ROCK OF FUCKING AGES
Since George Bush has done nothing apocalyptically deranged over the weekend, the Democrat demolition derby won’t resume until tomorrow, and I’m absolutely determined not to discuss the Scott Peterson or Kobe Bryant trials, lets talk rock & roll. In fact, let’s talk rock & roll history. A very small and slightly demented part of me still feels that rock & roll shouldn’t have a history, but that’s the same reactionary part that also thinks that rock songs should be 2.45 minutes long, and come on seven-inch, black-vinyl platters that explode after exactly three weeks. The primary and more rational mind, knows damn well that all things are collected, and sold on eBay, and that everything has a history. Modern rock may be more a consumer product than a force for insurrection, Lust For Life may be a cruise line commercial, and the survivors of the MC5 may have sold out to Levis in Japan, but this is not to deny that, back in the day, the changes in the mode of the music soundly shook the walls of the city, and maybe the stories from the day should be recorded for posterity.

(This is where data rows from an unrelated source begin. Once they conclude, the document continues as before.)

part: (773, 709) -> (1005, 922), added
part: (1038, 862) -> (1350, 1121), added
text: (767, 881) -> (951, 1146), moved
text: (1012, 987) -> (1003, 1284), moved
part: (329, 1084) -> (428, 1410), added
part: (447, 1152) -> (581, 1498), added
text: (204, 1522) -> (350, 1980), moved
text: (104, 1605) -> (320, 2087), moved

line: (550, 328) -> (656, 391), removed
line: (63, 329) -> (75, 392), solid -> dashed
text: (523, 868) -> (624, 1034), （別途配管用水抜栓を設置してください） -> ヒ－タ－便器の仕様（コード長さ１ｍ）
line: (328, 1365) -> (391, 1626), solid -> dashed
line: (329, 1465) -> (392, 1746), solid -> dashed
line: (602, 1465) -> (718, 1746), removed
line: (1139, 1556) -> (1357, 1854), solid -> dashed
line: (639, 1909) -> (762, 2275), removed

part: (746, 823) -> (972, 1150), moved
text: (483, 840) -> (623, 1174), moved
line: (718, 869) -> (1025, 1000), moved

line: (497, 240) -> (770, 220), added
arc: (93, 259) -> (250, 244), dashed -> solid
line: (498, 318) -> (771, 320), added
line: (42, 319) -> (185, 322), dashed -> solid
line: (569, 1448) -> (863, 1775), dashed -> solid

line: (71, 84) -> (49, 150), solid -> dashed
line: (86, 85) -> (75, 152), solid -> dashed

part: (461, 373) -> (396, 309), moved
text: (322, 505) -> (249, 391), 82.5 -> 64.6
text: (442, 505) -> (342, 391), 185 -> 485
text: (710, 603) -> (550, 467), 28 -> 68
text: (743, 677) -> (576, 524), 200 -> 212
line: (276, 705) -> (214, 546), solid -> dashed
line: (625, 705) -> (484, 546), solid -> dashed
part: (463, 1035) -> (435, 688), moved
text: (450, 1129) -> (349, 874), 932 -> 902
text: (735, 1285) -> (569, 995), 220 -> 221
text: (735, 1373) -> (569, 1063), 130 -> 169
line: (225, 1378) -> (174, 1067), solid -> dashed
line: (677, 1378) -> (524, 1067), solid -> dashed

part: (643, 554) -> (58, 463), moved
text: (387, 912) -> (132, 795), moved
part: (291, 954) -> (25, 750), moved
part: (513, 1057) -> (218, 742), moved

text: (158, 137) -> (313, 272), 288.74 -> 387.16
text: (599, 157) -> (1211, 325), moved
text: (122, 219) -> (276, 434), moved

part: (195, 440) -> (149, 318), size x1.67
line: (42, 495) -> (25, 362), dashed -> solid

The problem that I’m experiencing is that I’ve spent two thirds of a lifetime in and out of the history of rock & roll, and close to more than my fair share of significant events and the damage done, and now I seem to be needed to tell the tale. In the current issue of Mojo, the brit retro-rock mag, I find myself – along with Paul McCartney, Pete Townshend, Joe Boyd, Robert Wyatt, Roger Waters, Arthur Bown and a bunch of others – all over an “oral history” of UFO, the formative London psychedelic club. (I can’t offer a link, Emap, the parent corp doesn’t run a free, online version of the mag.) The issue is billed as an “Acid Special” with stories about the Doors, Hendrix, Spirit etc., but much of it seems to have been written by guys who no only weren’t born at the time, but seem to have never taken acid in their lives, and one even has the audacity to claim that this D21C band – the abominable fake Doors with Ray Manzarek and Ian Astbury – might be better than the original, although how he can know, never having seen the fucking Doors with Jim escapes me.
On the whole, though, the Mojo experience was okay. The story of UFO is probably better told in Give The Anarchist A Cigarette, but what the hell? The writer Johnny Black called me. I had just smoked a joint, and I waxed eloquent. I figure the traditional place for the old gunfighter is in the back of the bar copping free drinks while he tells his tall tales. Johnny was phoning from England, so he couldn’t spring for the Jack and a beer back, but plenty have. Unfortunately, a whole new factor has recently come into play with the spread of email. The market used to be flooded with cheap cut’n’paste rock books that recycled other books and magazine interviews ripped off pretty much verbatim. When lawsuits finally caught up with that game, the oral history became the thing. Legs McNeil was the master of that trade, but he always at least bought dinner, and even paid Angie Bowie when she demanded money. And he knew how edit his tapes. Now we have the internet, everything has changed. At least three or four times a month, I receive questionnaires from someone who is writing a book about some facet of the sixties and seventies. At first, I dutifully responded, figuring I was consolidating myself as a (so far) living legend, but, lately, not only are the questionnaires getting longer, but I suddenly twigged that what was really going on. These writers were simply pasting together the ad hoc prose of myself and other old lags. They weren’t even transcribing tape, and certainly not springing from the booze. In fact, we were writing their fucking books for them, one email at a time. One young women, with over twenty detailed questions that needed one or two paragraph answers, grew quite miffed when I told her everything she wanted to know was in my own book, and even had the temerity to simper that she would so much rather have my fresh thoughts on the subject. Right dear, I bet you would. No copyright.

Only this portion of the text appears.